NKTR-125 is moving along in a preclinical sense. We have some more homework to do on it, and therefore I haven't announced when we will be filing an IND for NKTR-125. It is still a very exciting possibility. At this point we have seen such impressive results at least preclinically with NKTR-140 and we're dealing with a significant and important patient population, HIV, that we expect to have that IND filed this year?

And then back on 118, I know the safety committee stopped it at 50-milligram dose and because they felt they didn't need to go higher. Have you ever looked at what the dose limiting talks might be for 118?

Lorianne, would you like to follow up on that?

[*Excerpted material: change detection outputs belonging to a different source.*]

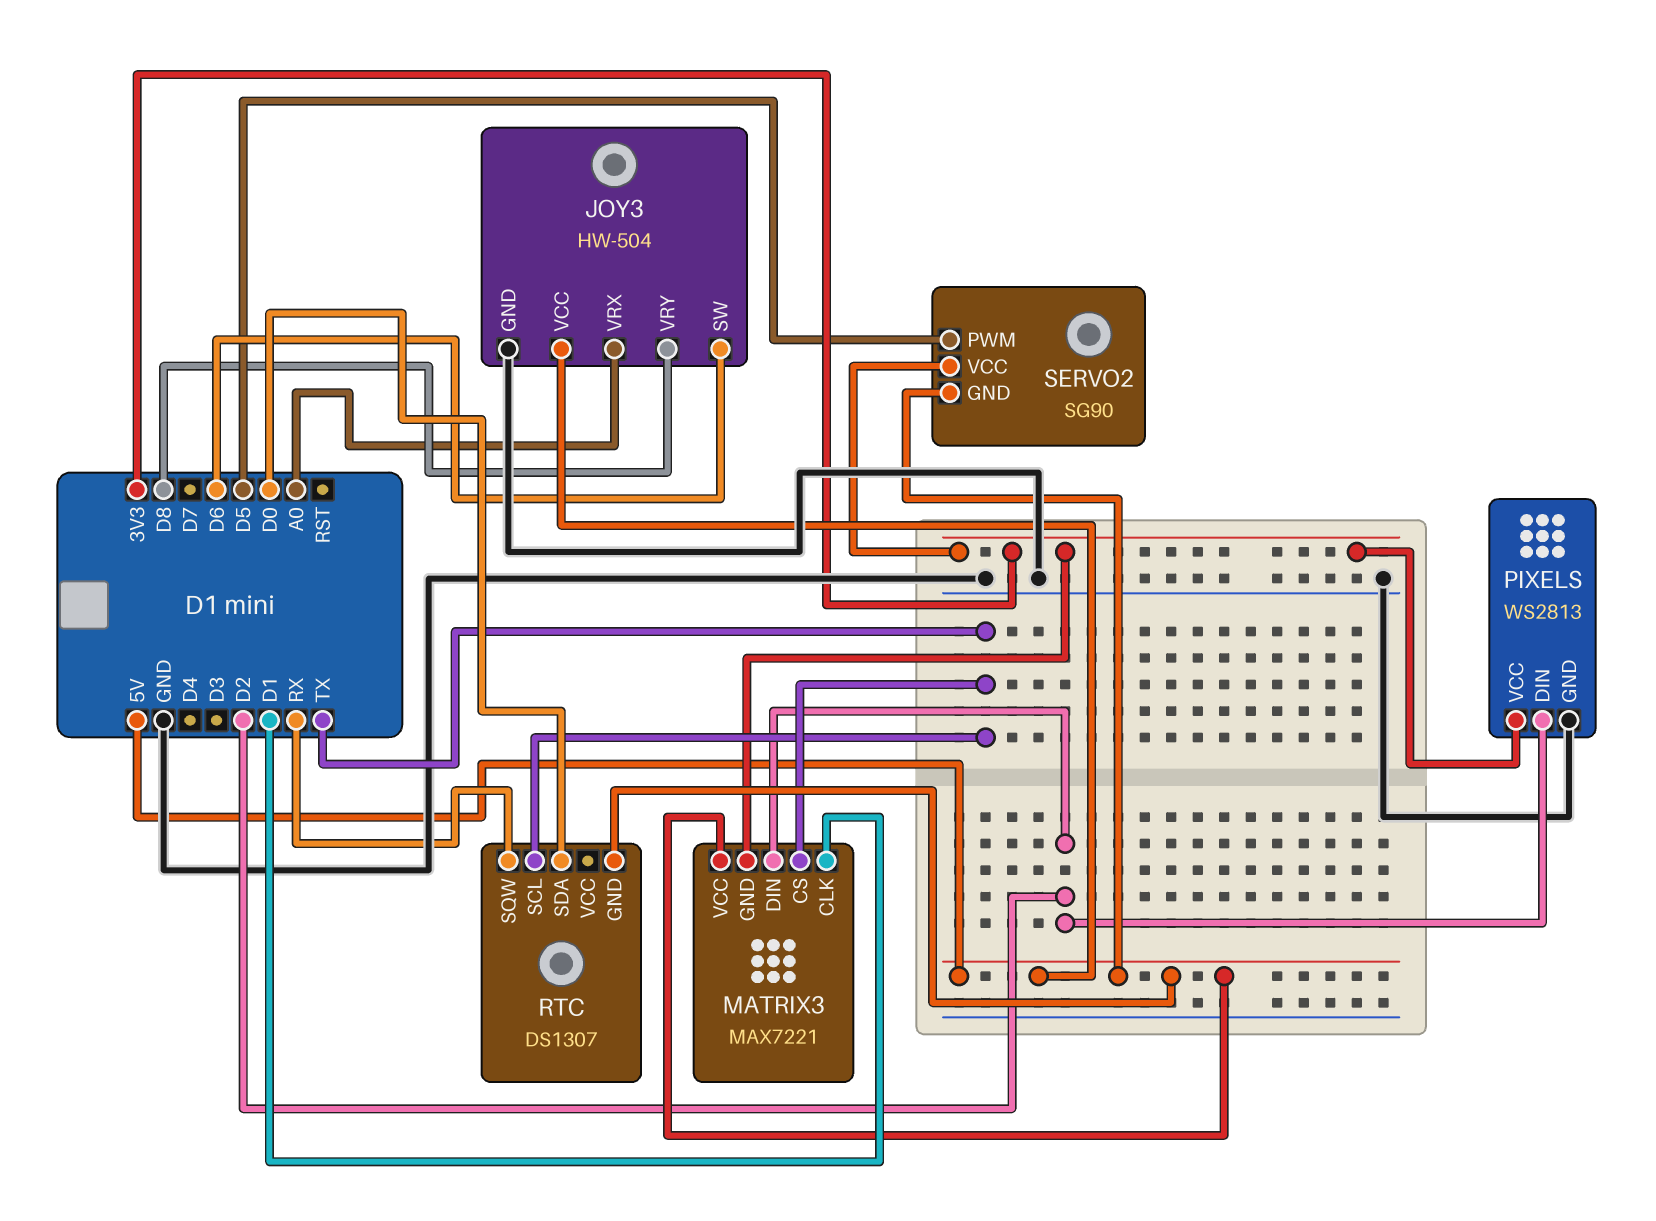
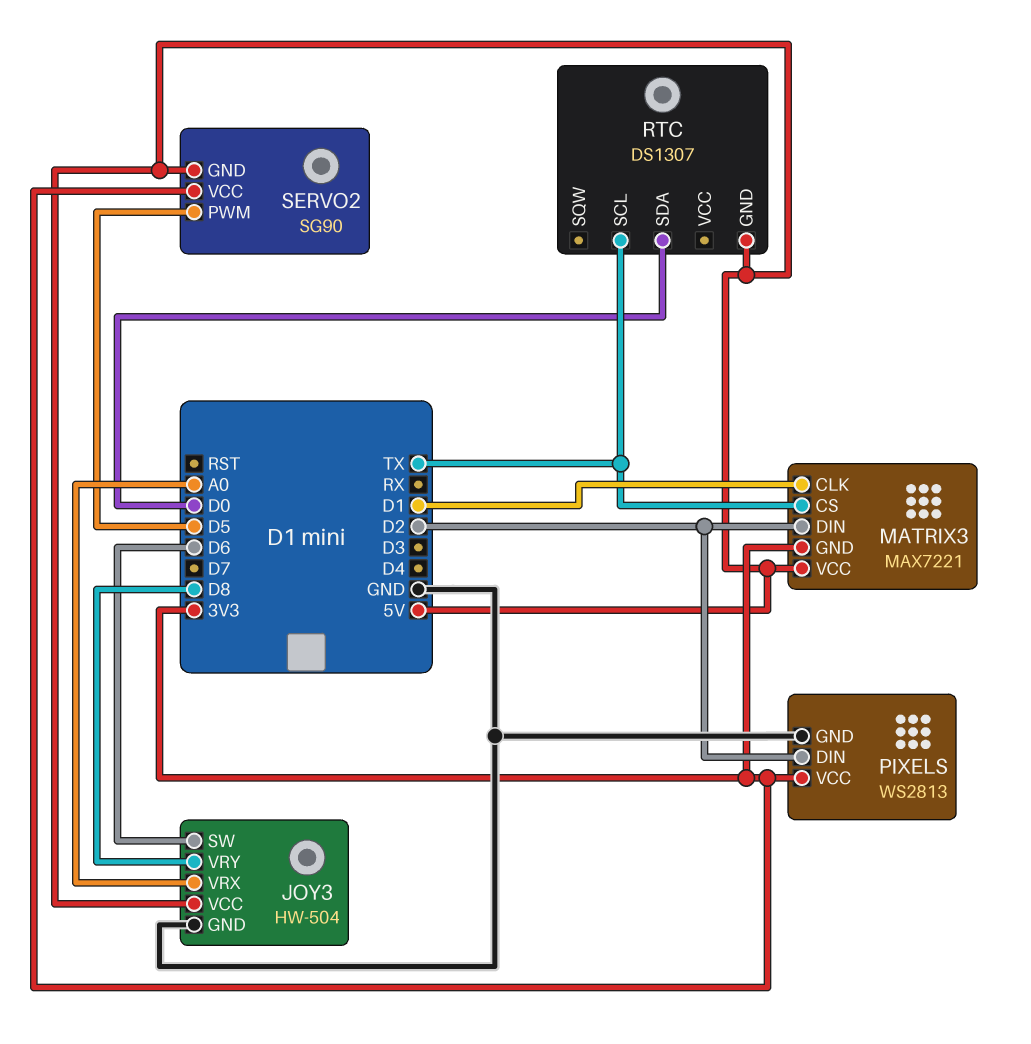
RTC pin SQW: RX -> none

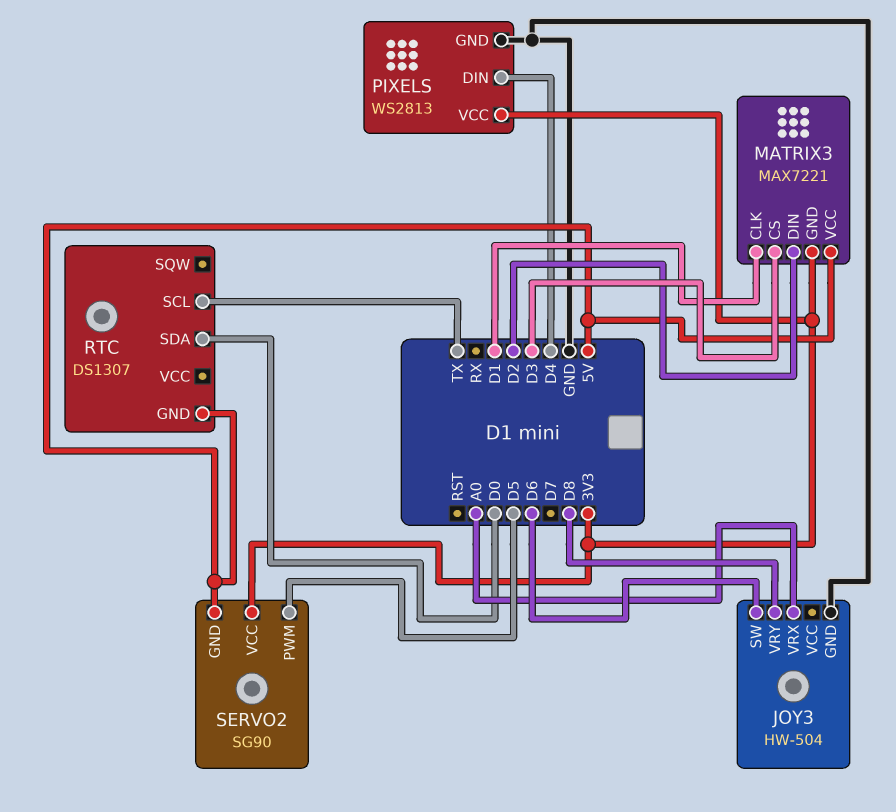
JOY3 pin VCC: 5V -> none
MATRIX3 pin CS: TX -> D3
PIXELS pin DIN: D2 -> D4

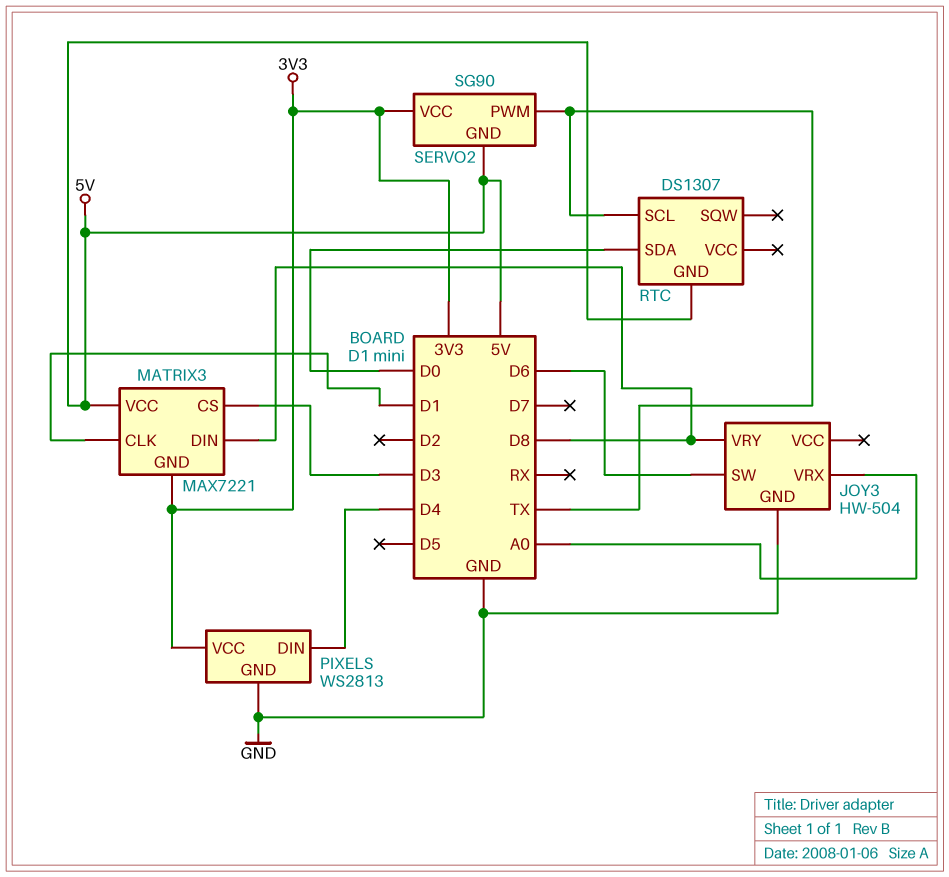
MATRIX3 pin DIN: D2 -> D8
SERVO2 pin PWM: D5 -> TX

Sure. We don't have any formal dose limiting toxicity per se in this trial. What we did see was some of the patients had some abdominal complaints which were somewhat more frequent in the 50-milligram group, and very rare in the 25-milligram group, so we felt that we had a combination of a dose that was not only extremely active but superbly well tolerated, and this provides us a very good dose going forward into Phase III.

Thank you.

(Operator Instructions). Your next question comes from the line of Bert Hazlett with BMO Capital Markets. Please proceed.

Thanks for taking the question. Maybe you have touched on this and maybe I missed it. With 118 and 119, does the PEGylation provide abuse resistant characteristics or is that something that might potentially be teased out over the long haul, and I have a follow-up question 140 after that.

That's not the purpose of NKTR-118 or 119. The purpose of NKTR- -- we really haven't explored that and that isn't really where we see the value of this drug. The value of this drug is of course to treat the millions of patients who are taking chronic opioid therapy and have significant problems with their bowel function. In NKTR-119 is of course an opioid therapy itself that would not cause constipation, so I think those markets are very impressive. I think we see the market for both of these drugs well exceeding $1 billion annually. I will let Lorianne comment further regarding the potential for substance abuse.

So I think that the combination of NKTR-118 with an opiate would make it inherently unattractive for those who intend to abuse this product because of course there is some peripheral reversal of effect, and the method by which the drug abusing population uses these products would probably render it fairly unattractive for that population, so although that wasn't our specific intent, it doesn't appear to be a product that would have a significant issue with abuse potential.

Then I guess -- thank you. On 140 the question is when will you be able to find which PI you're using and I guess just any potential data presentations? I know the idea is coming up later this year, but I really wanted to just explore which PI and the data that you have generated to date?

We haven't stated publicly which protease inhibitor we will be using in this formulation in this novel therapeutic. We will do it later in the year and certainly we will be making formal presentations to show that data and our selection choice, and as I said we'll have an IND filed by the end of the year, so we haven't stated it yet, but we will, and I don't have a time, a specific frame for that yet.

Thank you.

Ladies and gentlemen, we thank you for your participation in today's conference. This does conclude your presentation. You may now disconnect, and have a great day.